La primera consulta de opinión MBR de septiembre de 2026 ofrece una lectura multidimensional de las expectativas económicas, políticas e institucionales de los panelistas en un momento particularmente sensible para Venezuela. Los resultados muestran una sociedad que combina cautela frente a su situación económica inmediata con una marcada expectativa de definiciones políticas y electorales.

En el ámbito económico, predomina la percepción de continuidad: 39,8% considera que la situación económica de su hogar permanecerá aproximadamente igual durante los próximos seis meses. Las expectativas de mejoría alcanzan 31,5%, mientras 28,8% anticipa algún grado de deterioro. El resultado refleja un escenario sin una tendencia claramente optimista o pesimista, pero con una importante concentración de expectativas en la estabilidad de las condiciones actuales.

En materia petrolera, la principal inquietud no se concentra en la existencia de acuerdos entre Venezuela y Estados Unidos, sino en sus efectos concretos sobre la población. La mitad de los consultados (50,0%) señala como principal preocupación que los beneficios económicos derivados de esos acuerdos no lleguen a los ciudadanos, mientras 23,1% destaca la falta de información pública sobre lo acordado.

La dimensión política presenta señales más definidas. Un 64,0% considera razonable realizar una elección presidencial en un plazo máximo de seis meses. Paralelamente, las opiniones sobre el papel de María Corina Machado se concentran principalmente en dos alternativas: prepararse para participar en una futura elección presidencial (38,9%) o liderar políticamente el proceso de transición (34,3%). En conjunto, ambas posiciones representan 73,2% de las respuestas.

Finalmente, frente a una eventual salida de Venezuela de la OPEP no aparece un consenso equivalente. El 43,5% se manifiesta en desacuerdo, 33,3% de acuerdo y 23,1% adopta una posición neutral. Es, entre los asuntos evaluados, uno de los que muestra una distribución más fragmentada de las opiniones.

La distribución refleja una expectativa económica contenida. Aunque las percepciones de mejoría superan ligeramente a las de deterioro, ninguna de las dos alcanza una posición dominante. El dato central es la concentración en la continuidad, lo que sugiere que, en el corto plazo, una parte importante de los consultados todavía no percibe señales suficientemente fuertes como para anticipar un cambio sustancial en la economía de su hogar.

Las respuestas sugieren que la atención de los consultados se desplaza del acuerdo petrolero como hecho político hacia sus consecuencias prácticas. La principal inquietud está asociada a la capacidad de estos entendimientos para traducirse en beneficios perceptibles para la población, acompañada por una demanda relevante de mayor información pública sobre lo acordado.
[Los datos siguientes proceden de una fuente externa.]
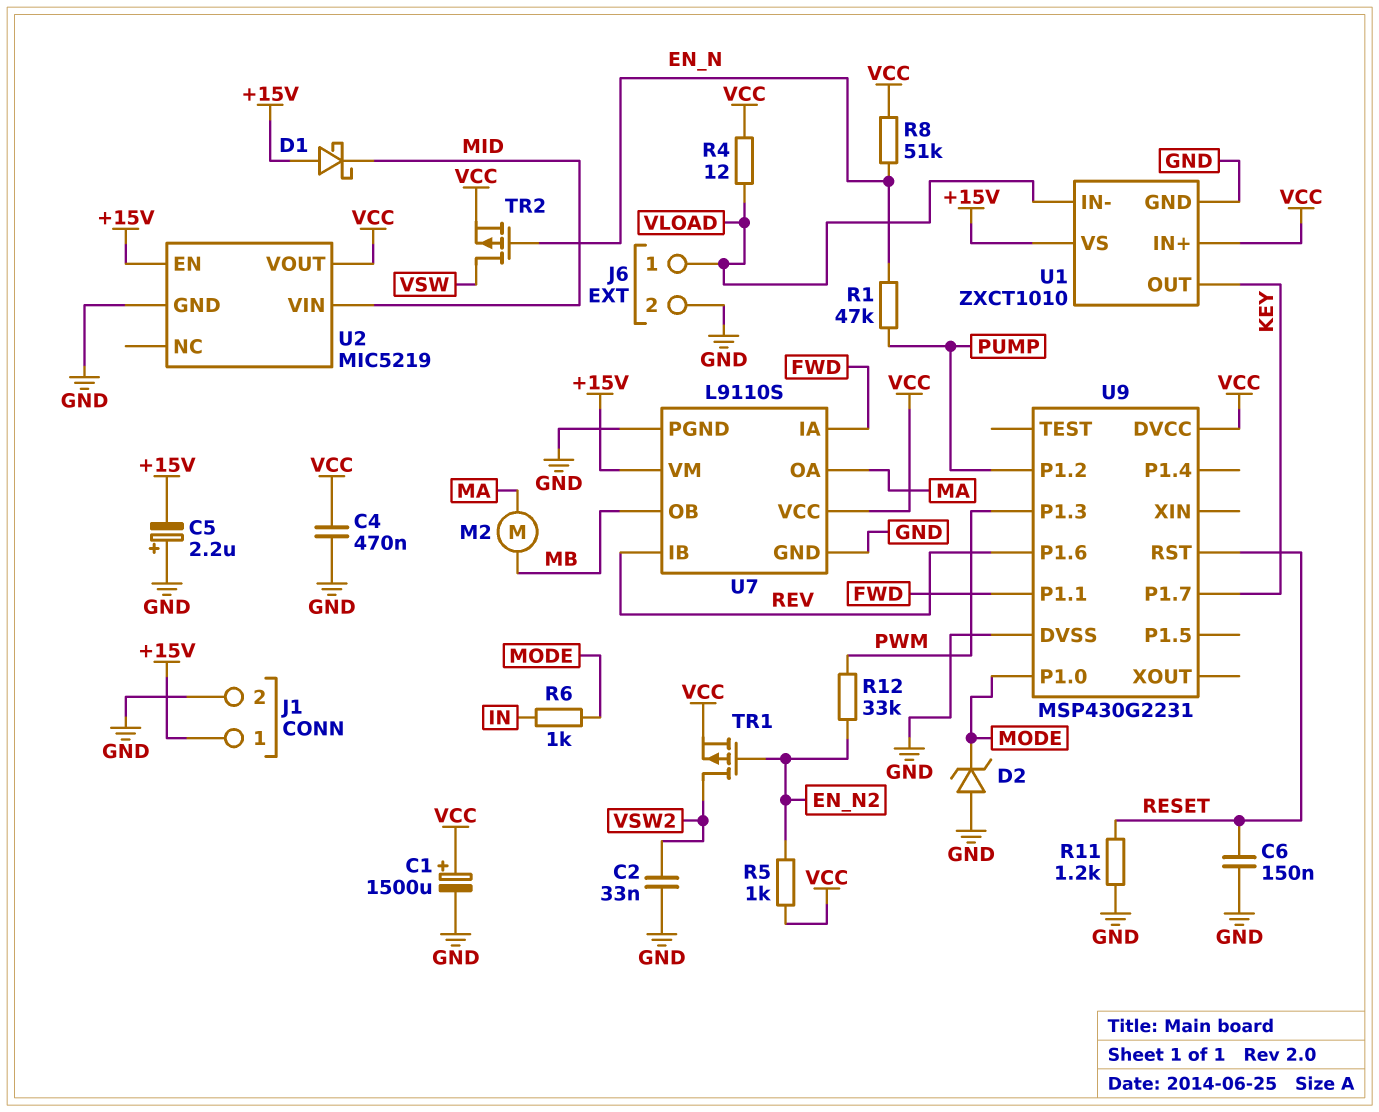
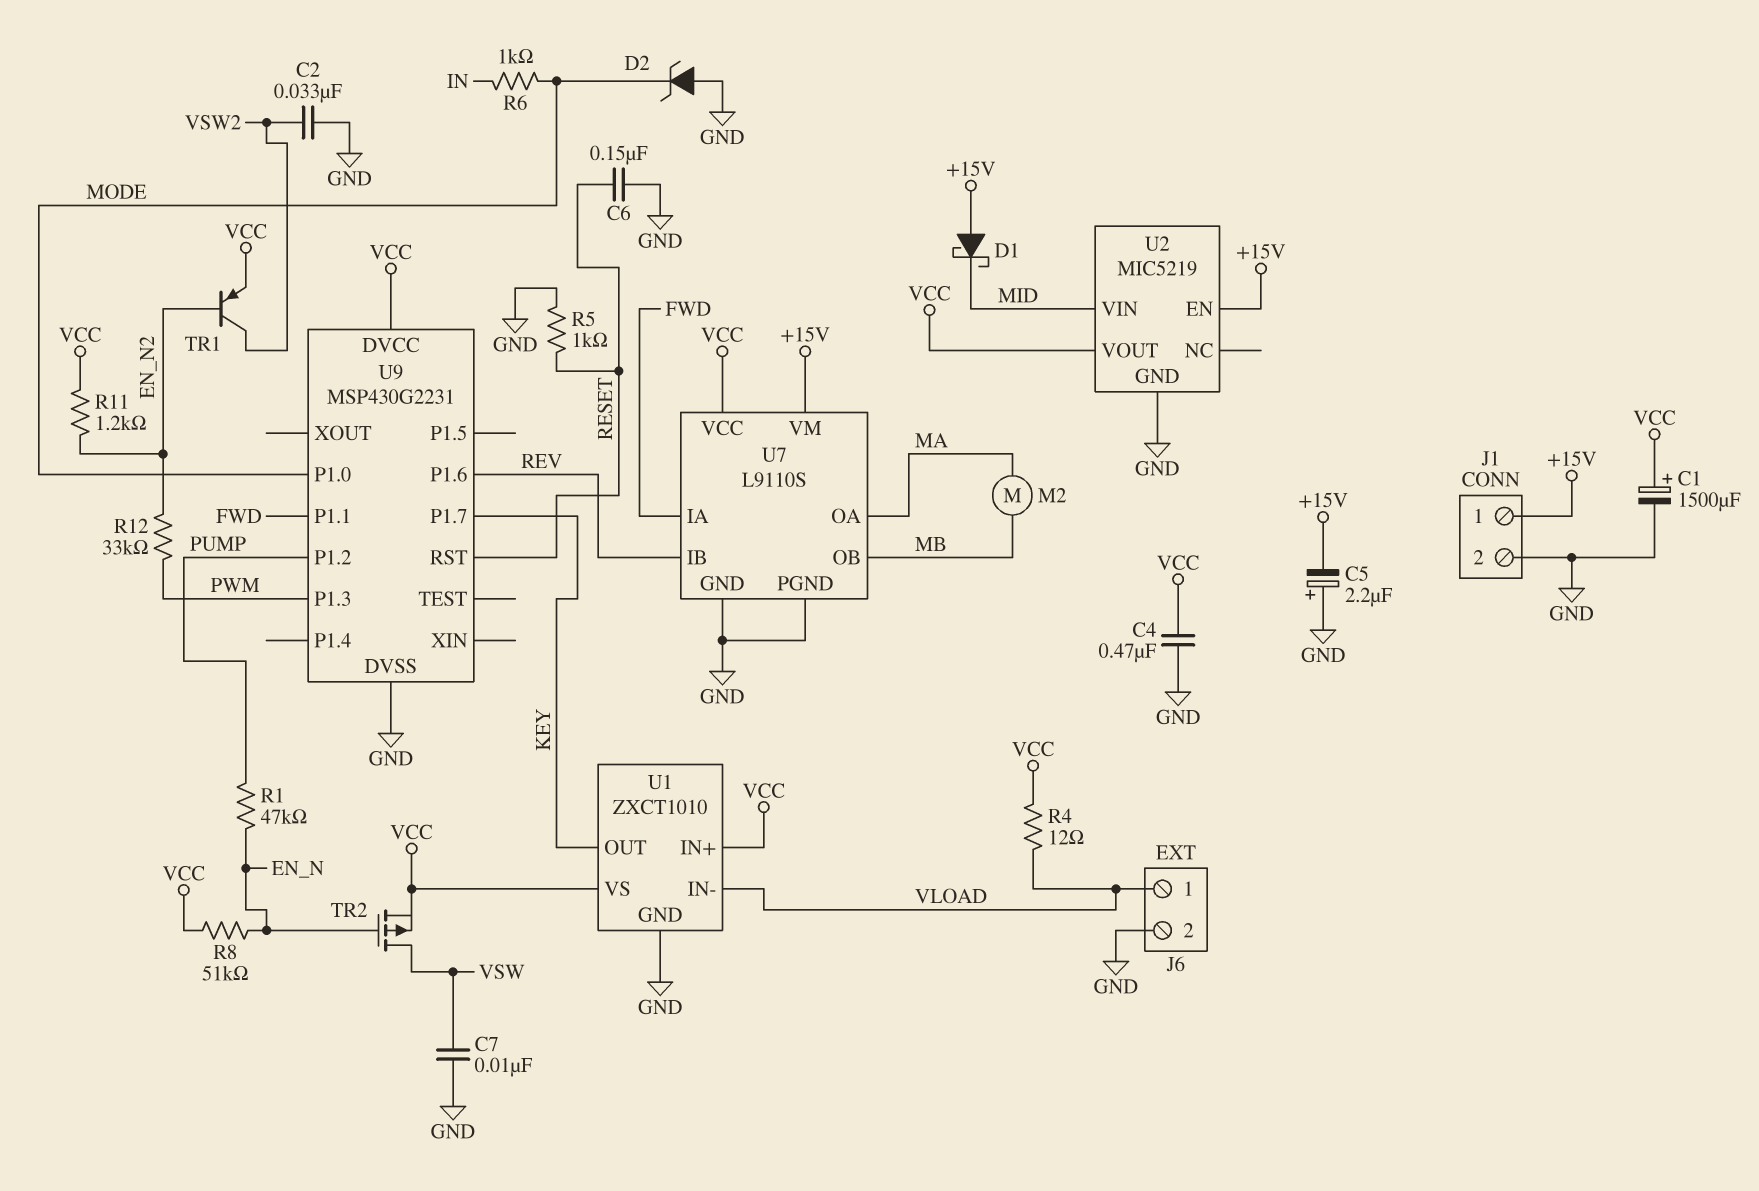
C7: none -> 10nF (GND, VSW)
R5: 1k (EN_N2, VCC) -> 1k (GND, RESET)
R11: 1.2k (GND, RESET) -> 1.2k (EN_N2, VCC)
TR1: PMOS (G EN_N2, D VSW2, S VCC) -> PNP (B EN_N2, C VSW2, E VCC)
U1 pin VS: +15V -> VCC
En este sentido, la apertura petrolera parece ser evaluada menos por su dimensión geopolítica que por sus efectos concretos sobre la vida económica del país y por el grado de transparencia que acompañe su ejecución.

Las respuestas revelan que la discusión electoral no parece centrarse en si debe celebrarse una elección presidencial, sino principalmente en cuándo debería realizarse. La concentración de preferencias en los plazos más cercanos refleja una expectativa de definición política relativamente inmediata, aunque coexistiendo con un segmento que considera necesario disponer de más tiempo para garantizar condiciones adecuadas. El resultado sugiere, por tanto, una demanda de avance electoral acompañada por distintas percepciones sobre el tiempo requerido para hacerlo viable.

Las respuestas muestran que la figura de María Corina Machado continúa asociada mayoritariamente a un papel político activo dentro de la siguiente etapa del país. Las preferencias se concentran entre una eventual participación presidencial y el liderazgo del proceso de transición, mientras las opciones que implican un rol secundario o un relevo de liderazgo reciben un respaldo considerablemente menor. El resultado sugiere que, para una amplia mayoría de los consultados, su papel futuro continúa vinculado directamente a la conducción y definición del proceso político venezolano.

La distribución de respuestas evidencia que la permanencia de Venezuela en la OPEP es un tema sobre el cual no existe una posición ampliamente dominante entre los consultados. Aunque las opiniones contrarias a una eventual salida superan a las favorables, el peso de las posiciones neutrales y la presencia de respuestas en ambos extremos muestran un escenario fragmentado. A diferencia de otros asuntos evaluados en el estudio, este resultado sugiere una mayor diversidad de criterios y posiblemente un debate todavía abierto sobre la conveniencia estratégica, económica y política de la pertenencia de Venezuela a la organización.